Perché allora è entrato? Parte della risposta, sicuramente, è che l’escalation, se fatta con calma, gradualmente e senza mettere la nazione sul piede di guerra, offriva a Johnson la via della minor resistenza immediata (sempre un’opzione allettante per un policymaker), specialmente in termini di politica interna. Date le sue ripetute affermazioni pubbliche sull’importanza del Vietnam per la sicurezza americana, aveva senso che rimanesse fermo, nella speranza che le nuove misure militari avessero successo, per non essere accusato di essersi tirato indietro, di essersi rammollito.
Più di questo, Johnson fece il salto perché per lui, “ritirarsi” dalla lotta era inconcepibile. Personalizzò la guerra, vide gli attacchi alla politica come attacchi a se stesso, e non riuscì a vedere che la sua vittoria schiacciante nel 1964 e il contesto internazionale e interno all’inizio del 1965 gli davano una considerevole libertà d’azione – un punto che Humphrey sottolineò in modo convincente nel suo memo di febbraio. Ha sempre inquadrato le sue opzioni in modo tale che rimanere fermi appariva l’unica scelta ragionevole – era la ritirata completa, bombardare la Cina, o mantenere la rotta. Non ha mai esplorato appieno le vie d’uscita immaginative dal conflitto; per lui, una ritirata senza vittoria significava umiliazione e sconfitta.
Questo non significava che Johnson rifiutasse ogni discorso di negoziazione. Dopo la metà del 1965 fece pressione sul sottosegretario di Stato George Ball per nuove idee diplomatiche – anche se, come Ball osservò più tardi, “intendeva semplicemente nuovi canali e procedure.”
Quando i negoziati con il Vietnam del Nord iniziarono finalmente a Parigi nel maggio 1968, Johnson adottò una linea ferma. Continuò anche i bombardamenti e anzi li aumentò sotto il 19° parallelo e nel Laos. Nei 10 mesi dal 1° marzo al 31 dicembre 1968, il Pentagono ha sganciato sull’Indocina un tonnellaggio di bombe maggiore di quello che era stato speso nei tre anni precedenti.
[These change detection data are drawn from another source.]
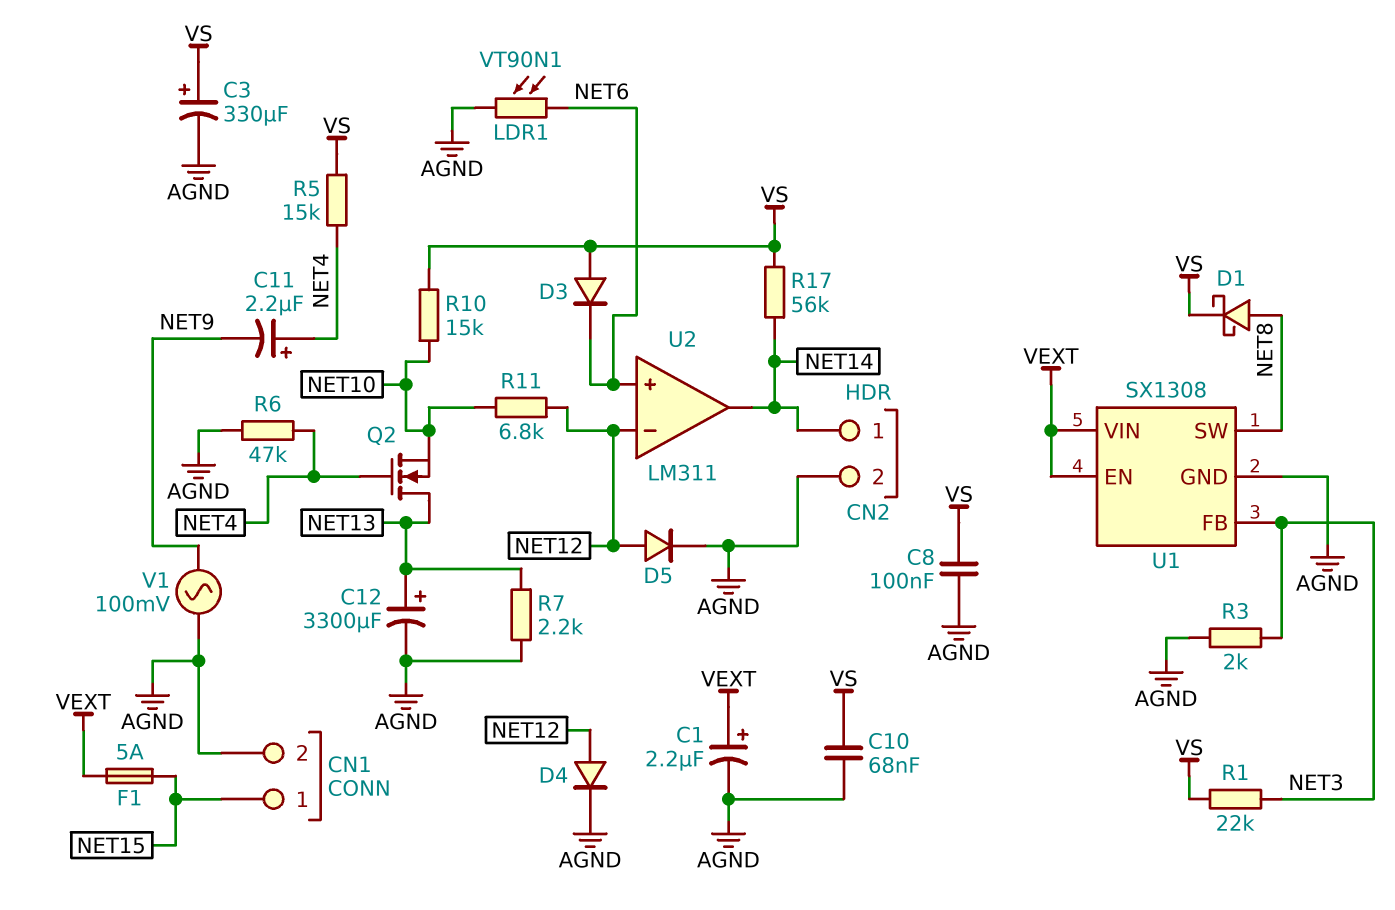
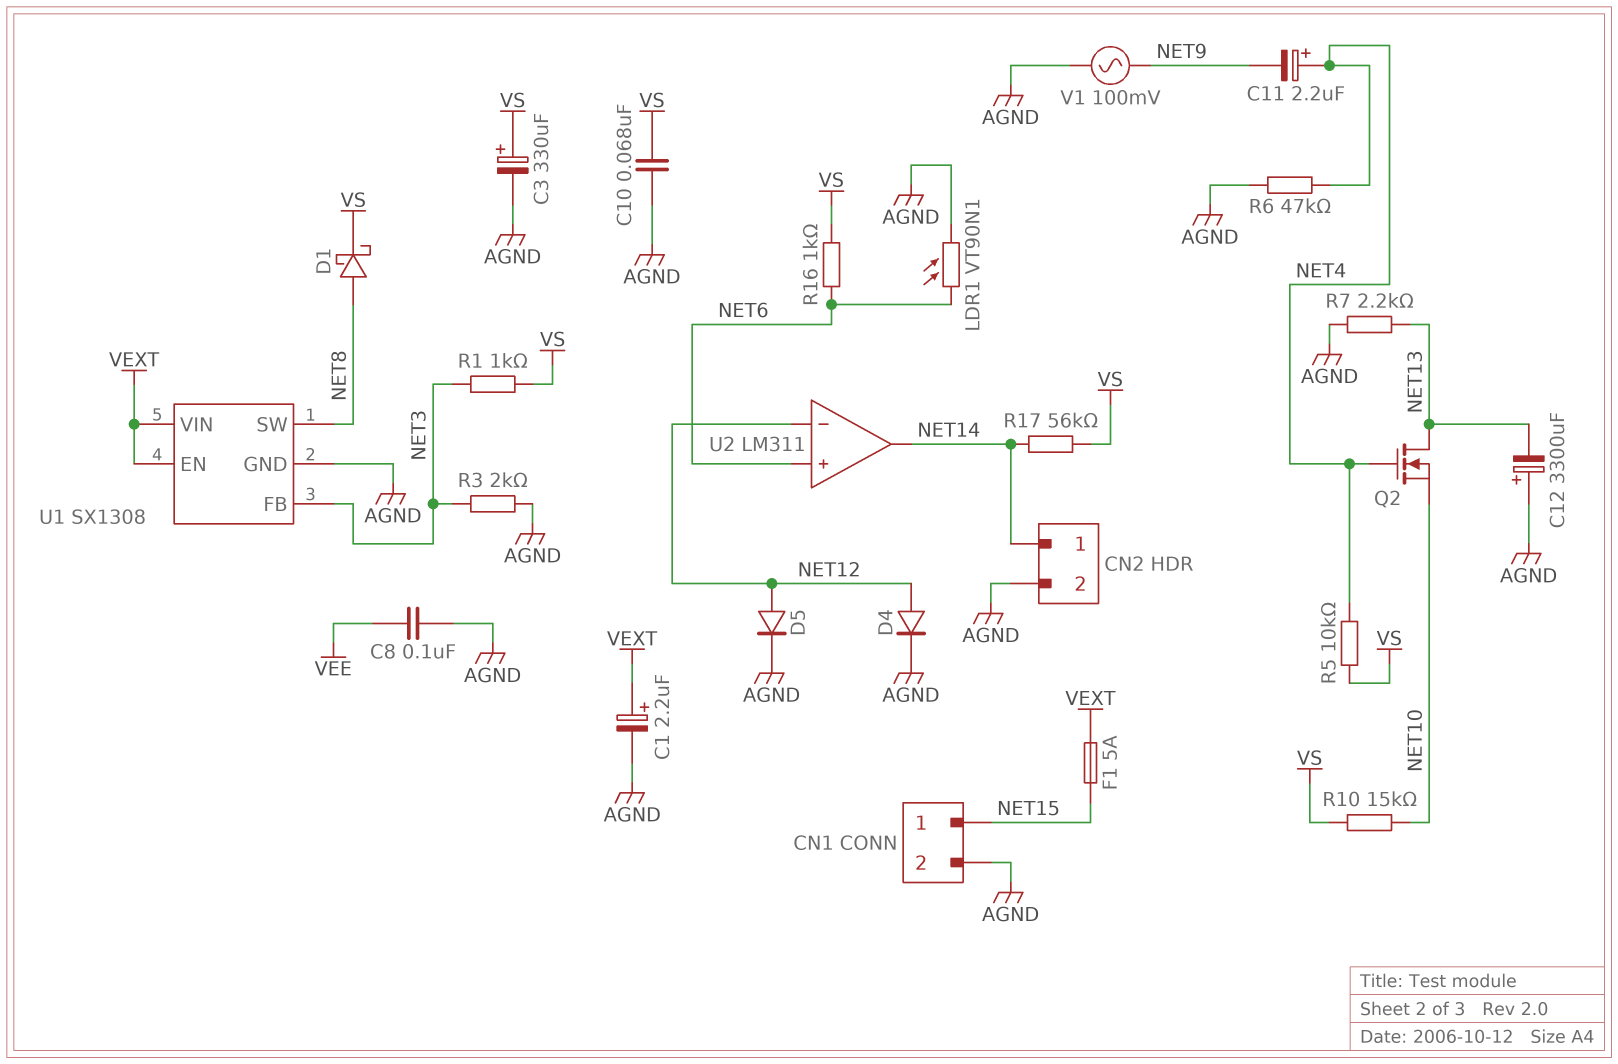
C8: 100nF (AGND, VS) -> 100nF (AGND, VEE)
C12: 3300uF (plus NET13, minus AGND) -> 3300uF (plus AGND, minus NET13)
D3: diode (A VS, K NET6) -> none
R1: 22k (NET3, VS) -> 1k (NET3, VS)
R5: 15k (NET4, VS) -> 10k (NET4, VS)
R11: 6.8k (NET10, NET12) -> none
R16: none -> 1k (NET6, VS)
Questo bombardamento esteso, conclude Daniel Ellsberg nel suo libro di memorie sulla guerra, è stato “eseguito con obbedienza” da uomini dal Segretario della Difesa Clark Clifford “fino agli equipaggi di volo, che credevano non servisse a nessuno scopo nazionale.”
Humphrey vinse la nomination democratica nel 1968, ma Johnson era riluttante a dargli tutto il suo appoggio, accusando privatamente il vicepresidente di essere codardo e sleale ogni volta che esprimeva il desiderio di muovere la politica, anche se modestamente, in una direzione più moderata. Una parte di Johnson preferiva vedere Richard Nixon come suo successore, aspettandosi, con ragione, che il repubblicano sarebbe stato più risoluto di Humphrey nel portare avanti la guerra.